Bishop Nigel’s recent article in Dundee Courier - Will budget bring us any cheer at all?
Published Tuesday 19th March 2013
It will be interesting to see what Chancellor George Osborne has in his forthcoming Budget to cheer us up. Selfishly a reduction in the duty on a pint of real ale would touch the spot nicely. More seriously though, what can he do to stave off a third recession since the financial crisis of 2008?
The economic recovery plan is not working and none of our political parties in Westminster or Edinburgh seems able to offer fresh ideas or a convincing roadmap. There are simply too many negative signals around. And in Scotland it is as though everything at present has to be discussed through the lens of the Referendum.
The promised return of failed banks like RBS, now owned by the UK taxpayer, to the commercial sector is delayed. Banks seem reluctant to encourage customers or the economy and their bonus culture remains in place if somewhat muted.
We are assured that the welfare benefit reforms are progressive but they appear ill-considered with poor consequences which render the lives of the vulnerable less secure. The partial climb down on the so-called bedroom tax is just the latest fiasco.
The idea of capping Child Benefit for hard working young households with jobs, children and mortgages does little to encourage the family lives of those with most to contribute to the social economy.
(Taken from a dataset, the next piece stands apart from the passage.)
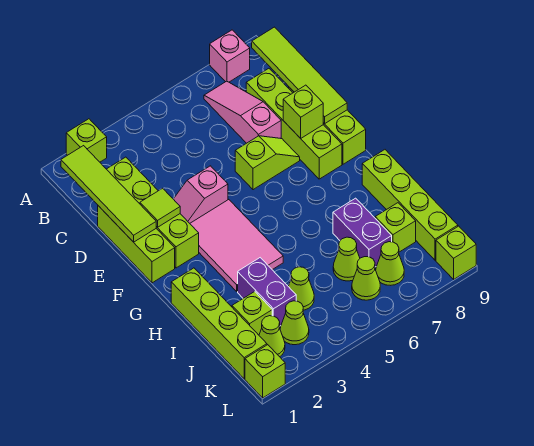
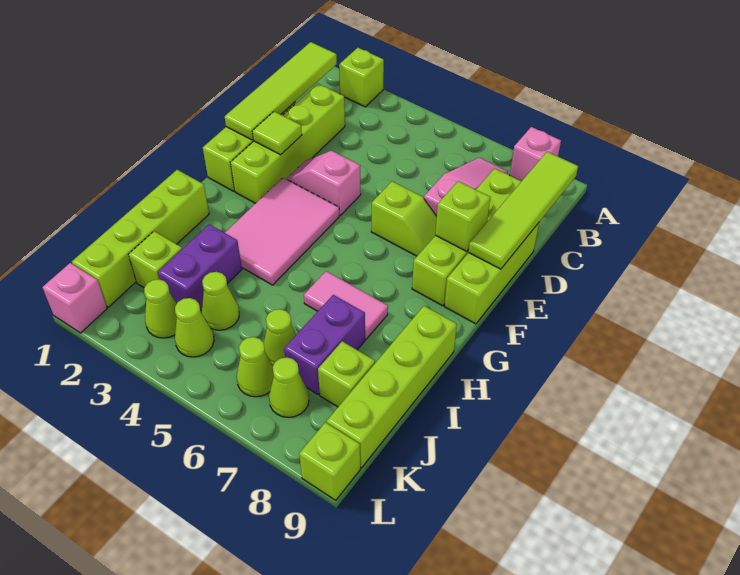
none -> pink tile H6:H7 level 1
lime cone K2 level 1 -> lime cone K4 level 1
lime brick L1 level 1 -> pink brick L1 level 1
Fuel costs are a widespread anxiety this winter, while energy company profits continue to rise. If people are cold and families are not eating properly there are inevitable health consequences. Every Sunday the Food Cupboard at St Salvador’s Church Dundee provides basic food and household essentials to seventy particularly needy individuals, a number which has doubled in the past twelve months. It’s not the only busy food bank in the city.
And to cap a run of dismal stories, it is suggested that some hospitals are unsafe for the elderly and vulnerable, and operations cancelled because of an unreliable supply of sterile surgical instruments.
No, I am not a political economist and yes, I understand the inherent complexity of housekeeping our national revenues and borrowing within a global economy. But like everyone else in Courier country I manage a household budget and it’s fine choosing what to give up for Lent, but quite a different prospect if cuts are being forced upon us.
A noticeably widening gap between the rich and poor is not a good basis on which to build cohesive communities. We’re only all in this together when we acknowledge we really are all in. That’s what the term commonwealth means. We require convincing leadership and effective governance that is compassionate and tough – working for the common good rather than special interests.
So what might I do if I were Chancellor and it were my budget? Well, forget what I said about real ale. Give hope to the vulnerable, encourage entrepreneurs, invest in young people and convince those with influence to set a better example. It’s perhaps what Jesus would have had in mind.